[東京 28日 ロイター] - 日銀が28日に発表した1月の物価の基調を示す指標によると、品目ごとの上昇率分布の真ん中に当たる「加重中央値」は前年同月比プラス1.1%となり、前月の1.4%を下回った。一方、ウエートを加味した品目ごとの上昇率分布で上下10%を機械的に除いた「刈込平均値」はプラス3.1%と、2001年以降で最高の伸びとなった前月から伸び率は変わらなかった。上昇品目数の比率も低下し、物価上昇圧力がやや後退した。
加重中央値の伸び率が前月を下回ったのは昨年7月以来。品目別分布で最も頻度の多い上昇率である「最頻値」はプラス1.6%で前月と伸び率は同じ。上昇品目の比率は80.3%で、8割を上回ったものの前月の81.2%を下回った。
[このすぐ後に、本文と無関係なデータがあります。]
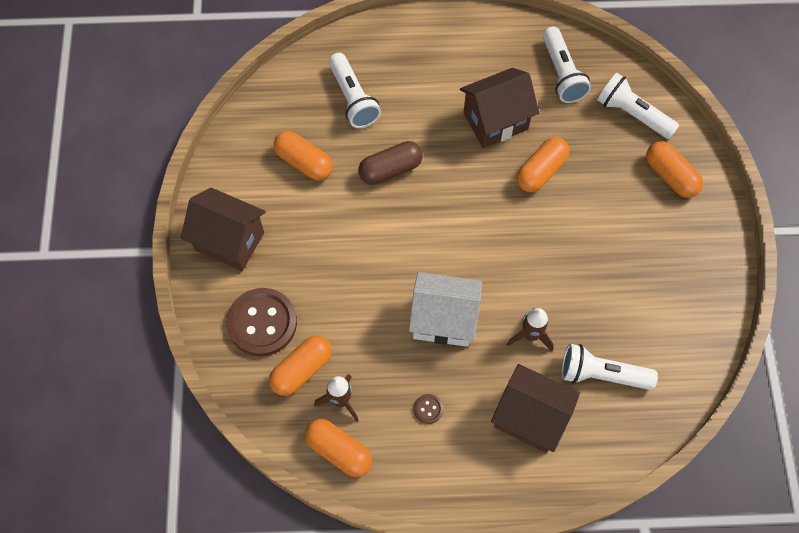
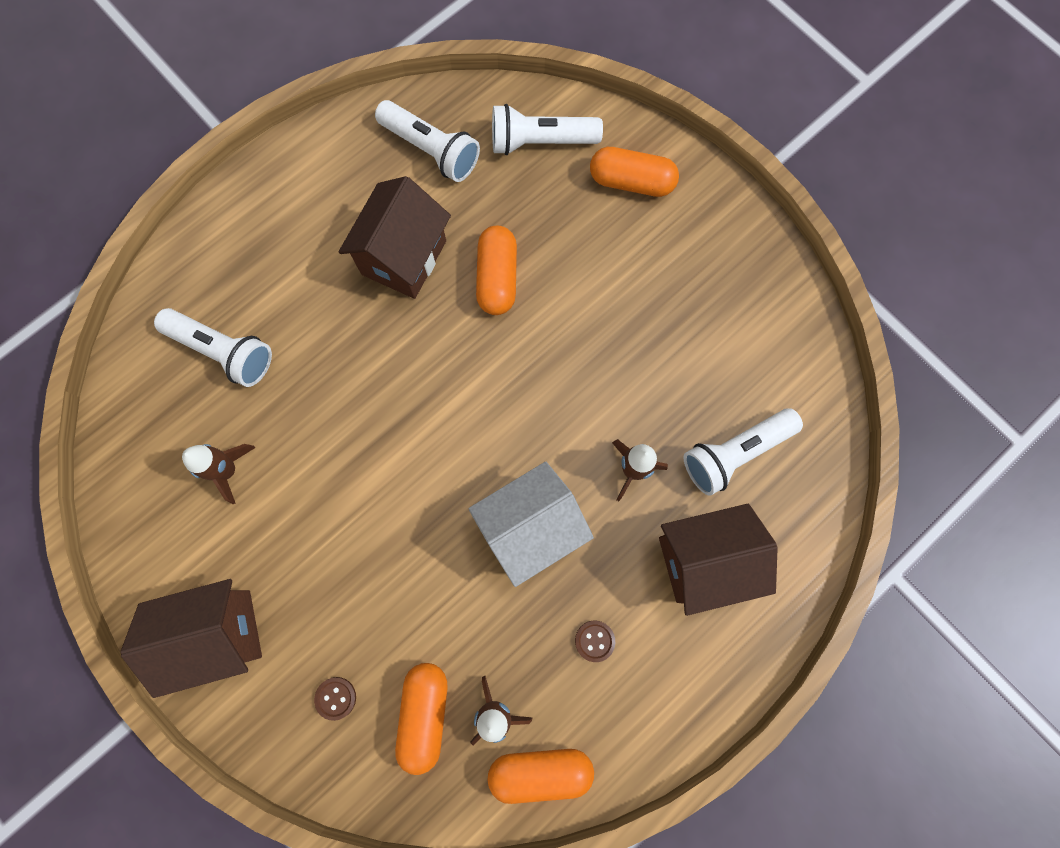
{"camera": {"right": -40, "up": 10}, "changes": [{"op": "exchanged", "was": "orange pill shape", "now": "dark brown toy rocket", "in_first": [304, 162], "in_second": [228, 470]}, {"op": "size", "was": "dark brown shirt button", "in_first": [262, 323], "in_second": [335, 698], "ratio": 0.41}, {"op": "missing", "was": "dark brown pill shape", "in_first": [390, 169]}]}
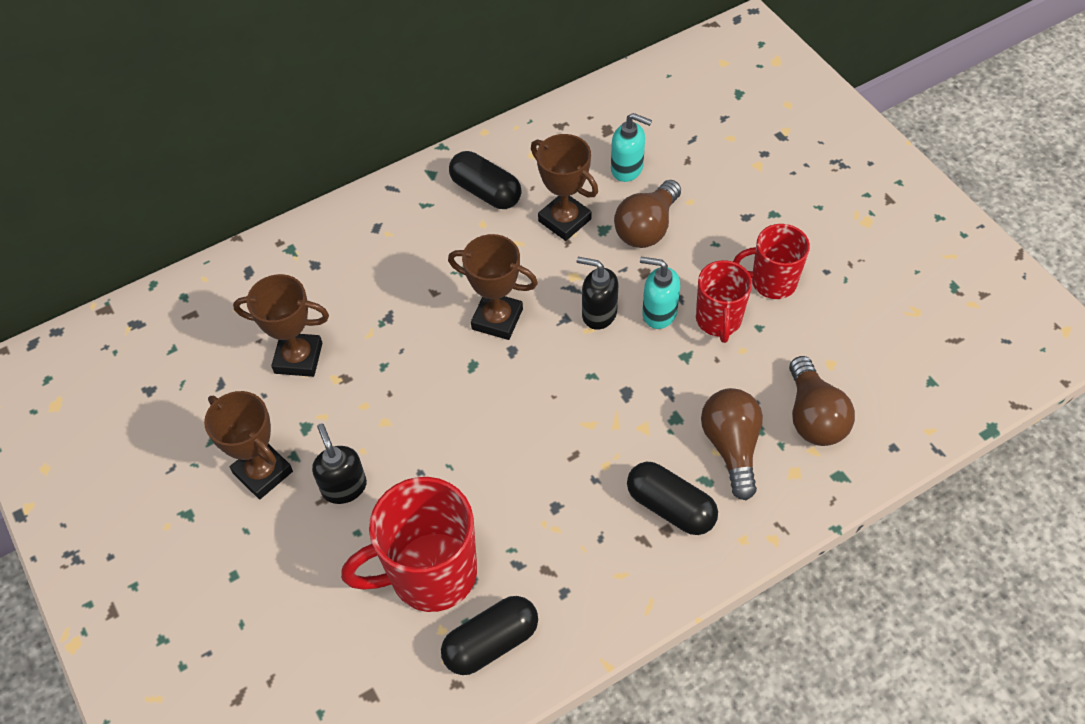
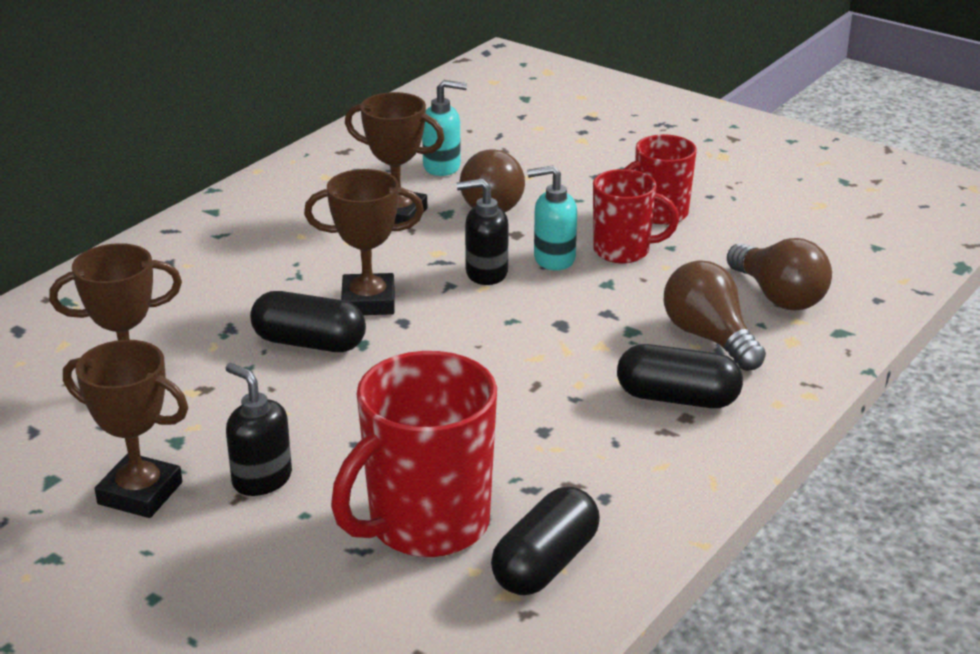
{"camera": {"right": -25, "up": -25}, "changes": [{"op": "relocated", "was": "ebony pill shape", "in_first": [486, 192], "in_second": [309, 343]}, {"op": "spun", "was": "red mug", "in_first": [718, 320], "in_second": [623, 251], "clockwise": -60}]}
一連の指標は日銀が総務省発表の消費者物価指数をもとに算出し、毎月発表している。日銀は物価の基調を正確に把握するため、生鮮食品を除く消費者物価指数(コアCPI)だけでなくさまざまなコア指標を総合的に見ている。1月のコアCPIは前年同月比プラス4.2%で1981年9月以来の伸び率となった。
日銀総裁候補の植田和男元日銀審議委員は27日の参院・議院運営委員会で、基調的な物価上昇率は2%まで距離があり、現行の金融緩和が適当との考えを表明した。